Ce contexte historique est essentiel pour comprendre les motivations derrière les choix constitutionnels, notamment l’inclusion de mécanismes destinés à prévenir les dérives autoritaires. Mampuya insiste sur le fait que la Constitution de 2006 n’a pas été le résultat d’influences étrangères, contredisant les affirmations du Chef de l’État.

Origines Congolaises de la Constitution

Contrairement aux idées reçues, Auguste Mampuya précise que “la Constitution de 2006 a ses origines dans les travaux de la commission constitutionnelle du Sénat de transition tenus à Simisimi, Kisangani”. Selon lui, cette première mouture n’a pas été dictée par les belligérants congolais. Le seul expert étranger impliqué dans le processus, le professeur sénégalais El Hadj Mbodj, n’a pas eu un rôle déterminant dans l’écriture du texte.

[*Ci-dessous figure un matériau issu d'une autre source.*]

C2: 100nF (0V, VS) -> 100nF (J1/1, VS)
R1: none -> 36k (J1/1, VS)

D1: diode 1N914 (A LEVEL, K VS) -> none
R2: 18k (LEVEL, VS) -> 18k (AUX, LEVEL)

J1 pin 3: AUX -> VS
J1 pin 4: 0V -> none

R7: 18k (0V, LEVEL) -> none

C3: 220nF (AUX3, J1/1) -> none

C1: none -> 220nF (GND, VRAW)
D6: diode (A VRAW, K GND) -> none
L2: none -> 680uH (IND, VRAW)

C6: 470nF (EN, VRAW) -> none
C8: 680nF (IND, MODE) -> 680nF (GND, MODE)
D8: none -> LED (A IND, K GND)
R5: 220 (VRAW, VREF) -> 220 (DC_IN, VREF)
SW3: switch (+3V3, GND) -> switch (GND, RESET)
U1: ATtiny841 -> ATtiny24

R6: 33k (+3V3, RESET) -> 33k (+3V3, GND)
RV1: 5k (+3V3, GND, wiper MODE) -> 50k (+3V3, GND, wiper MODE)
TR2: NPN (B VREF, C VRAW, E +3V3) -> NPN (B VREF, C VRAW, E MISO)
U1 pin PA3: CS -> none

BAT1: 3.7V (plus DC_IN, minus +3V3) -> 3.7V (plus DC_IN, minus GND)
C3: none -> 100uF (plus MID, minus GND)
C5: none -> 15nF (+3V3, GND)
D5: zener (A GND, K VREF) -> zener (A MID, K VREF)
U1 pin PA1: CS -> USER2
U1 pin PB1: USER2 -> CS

Le professeur souligne que les contributions d’autres personnalités étrangères, telles que le professeur Bob Kabamba et quelques experts belges, ont été très limitées, leur présence étant principalement symbolique.

Article 217 : Un Héritage Historique

L’article 217, souvent critiqué, est présenté par Mampuya comme ayant été rédigé pour la première fois sous le régime de Mobutu en 1967. “C’était le sommet de l’Union africaine, ce qui lui confère une forte symbolique”, ajoute-t-il. Ce rappel historique souligne les racines profondes des préoccupations liées à la gouvernance et à la démocratie en RDC.

Incompréhension autour des Déclarations Présidentielles

Les révélations de Mampuya soulèvent une incompréhension face aux déclarations récentes du président de la République, fils d’Étienne Tshisekedi. Ce dernier a affirmé que la Constitution a été rédigée par des étrangers et que celle-ci ne facilite pas la tâche à l’exécutif pour répondre aux attentes du peuple souverain. Cette position semble contredire l’héritage laissé par son père et suscite des questions sur l’interprétation et l’application des principes démocratiques inscrits dans la Constitution. Le fossé entre cette perception et l’histoire réelle du texte constitutionnel pourrait compliquer davantage les efforts du gouvernement pour satisfaire les aspirations du peuple congolais.